Trump’s Voting Warning Goes Viral on Facebook (5:13 p.m. ET)
One of the top posts on Facebook globally in the last 12 hours is from the Donald Trump For President page, saying that Trump warned "anyone who commits illegal voting shall receive maximum criminal penalties," and asks people "do you agree?"
Facebook recently made new rules against voter suppression on its site. The company said it would be taking down anything that gives people the wrong information about methods or times for voting. But this post doesn’t qualify because it’s referencing something Trump said, Facebook says.
Trump has often said voter fraud is a serious issue, even claiming early on in his presidency that he would have won the popular vote, and not Democratic candidate Hillary Clinton, if “millions of people” hadn’t voted illegally.
Voter fraud is “vanishingly rare,” according to the Brennan Center for Justice at NYU School of Law, which cited academic studies and investigations by news organizations. For example, the Washington Post found four documented cases of fraud among more than 135 million votes cast in the November 2016 US elections.
Abrams Says Kemp Abusing Power With Hack Claim (2:15 p.m. ET)
Stacey Abrams, the Democratic nominee in the closely watched Georgia governor’s race, said her Republican opponent’s claim of election hacking was a “which hunt,” and an abuse of his power as the official in charge of overseeing voting.
On Sunday, Brian Kemp, Georgia’s secretary of state and the Republican candidate for governor, said there had been “a failed attempt to hack the state’s voter registration system” and an investigation had been opened into the Democratic Party of Georgia. No data was breached and federal authorities have been alerted, according to a statement from Kemp’s office.
Abrams told CNN on Monday that Kemp’s decision to implicate Democrats was an attempt to deflect blame over his own failure to secure the system. Read more here.
Facebook Pulls Controversial Ad Backed by Trump (1:25 p.m. ET)
Facebook followed Fox News and NBC in pulling a controversial TV commercial about the migrant caravan after an online backlash that included protests from Hollywood celebrities.
The Republican campaign spot, backed by President Donald Trump, says the migrant caravan is filled with “dangerous illegal criminals.”
“This ad violates Facebook’s advertising policy against sensational content so we are rejecting it,” a company spokeswoman said. “While the video is allowed to be posted on Facebook, it cannot receive paid distribution.”
Facebook Changes How It Pays Fact-Checkers (1:08 p.m.
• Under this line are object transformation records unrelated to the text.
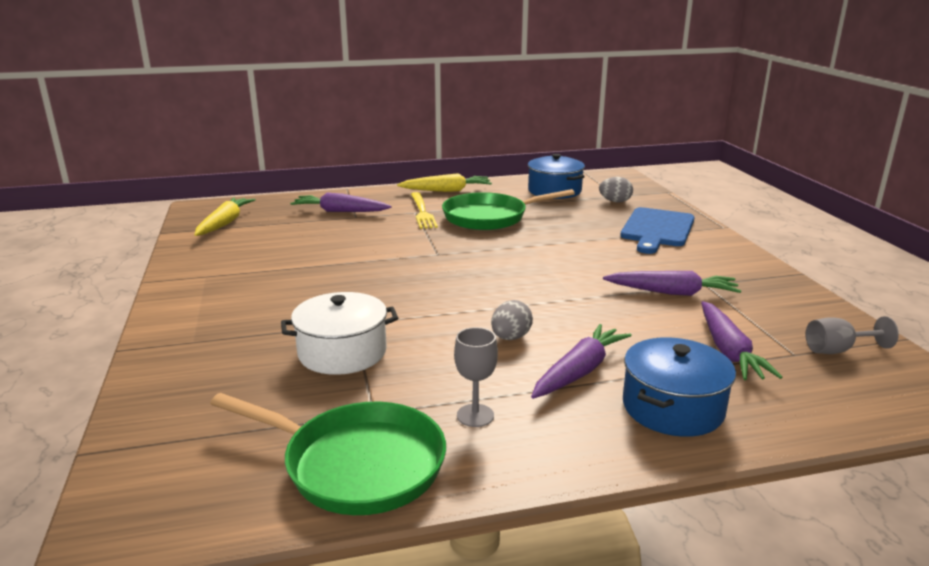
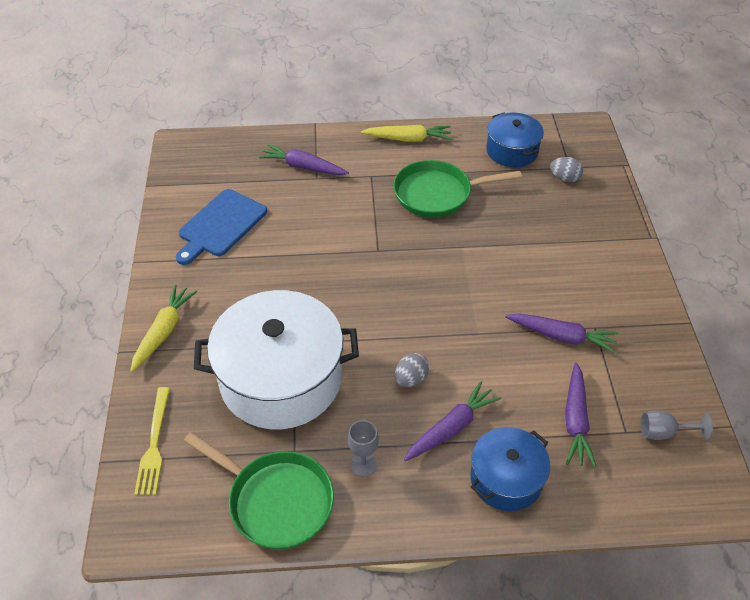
camera: 10 degrees right, 25 degrees up
(225, 223) = (201, 176): yellow carrot -> yellow carrot (164, 331)
(342, 352) = (281, 379): white pot -> white pot, size x1.84
(422, 212) = (377, 176): yellow fork -> yellow fork (154, 444)
(657, 229) = (586, 234): blue cutting board -> blue cutting board (220, 225)

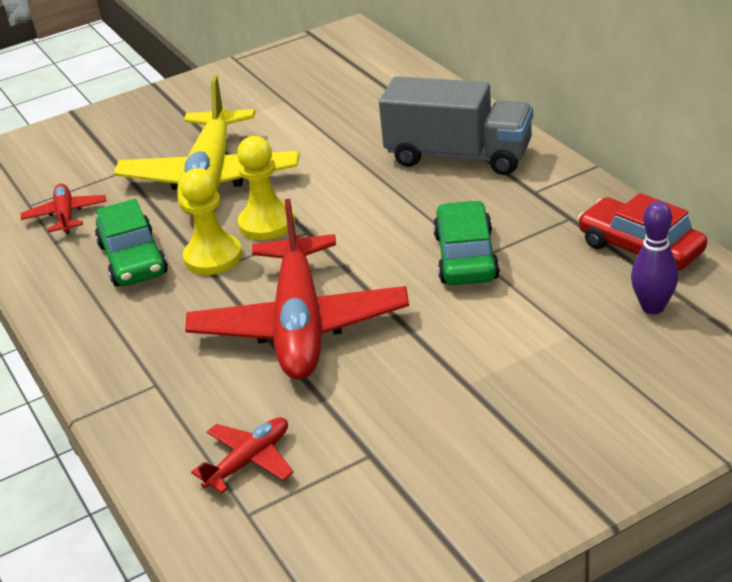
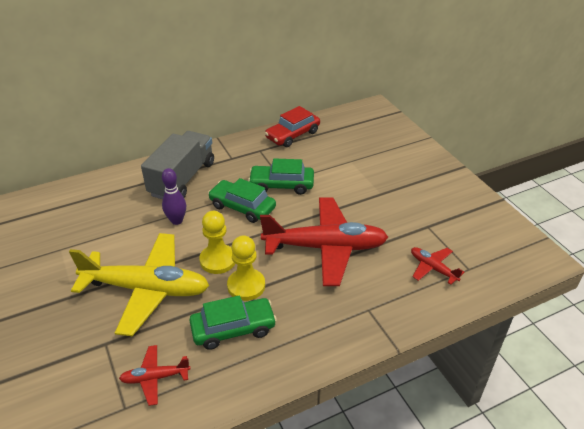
camera: 90 degrees left, 5 degrees up
(395, 225) = (242, 207): none -> green car
(652, 307) = (336, 138): purple bowling pin -> purple bowling pin (176, 221)

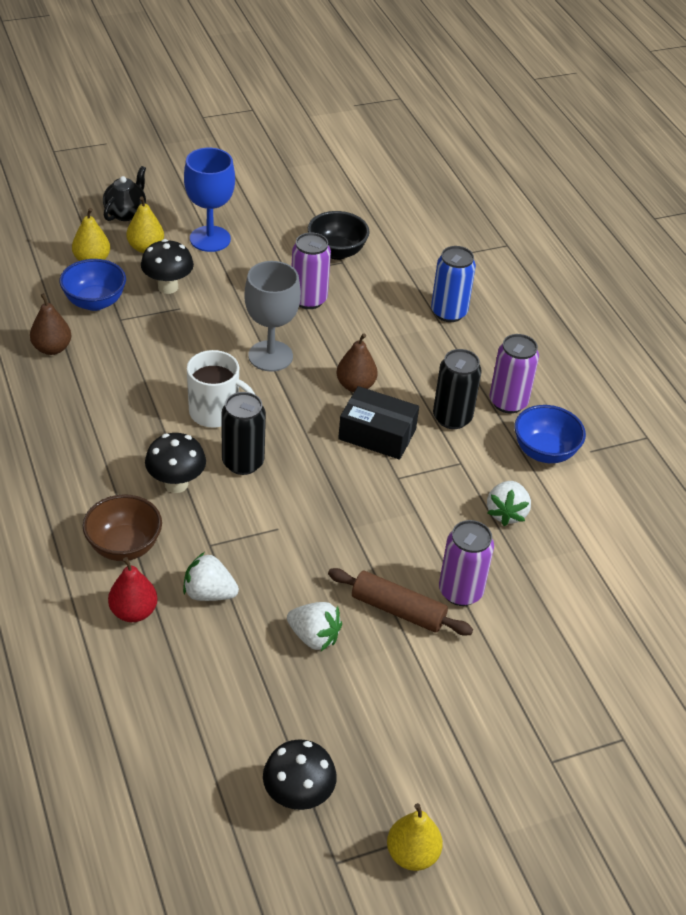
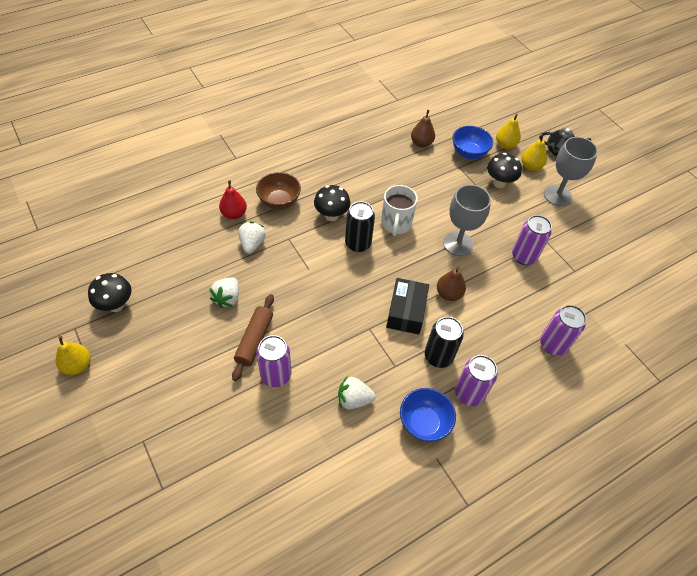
camera: 80 degrees right, 10 degrees up
(210, 239) = (557, 195): blue goblet -> grey goblet
(336, 252) = (584, 266): black bowl -> none
(448, 312) = (553, 344): blue can -> purple can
ET)
The social-media giant hasn’t ever wanted to directly fact-check stories, so it relies on third parties to do the work. Now it’s testing a new way to reward partners, including PolitiFact and Snopes. The company usually pays them on a contract basis, but now it’s beginning to pay per-story. This gets Facebook more involved in identifying which content is checked first, and encourages fact-checkers to work quicker and focus on the most-important articles first.
Facebook confirmed it’s piloting a new process where it gets highly likely misinformation to U.S.-based fact-checkers faster, to reduce the time to address problematic content, a spokeswoman said. It can take these groups several days to debunk something, and by that time the piece has often already gone viral and caused damage.
Facebook said it’s picking this priority content partly based on the number of times users call out the story for being unbelievable. “The things that we flag for fact-checkers in these higher-signal escalations are items that we have a higher confidence to be false,” the spokeswoman said. “This method is lower volume but higher precision, and we flag a small number of high-confidence items this way to encourage fact-checkers to review these items first.”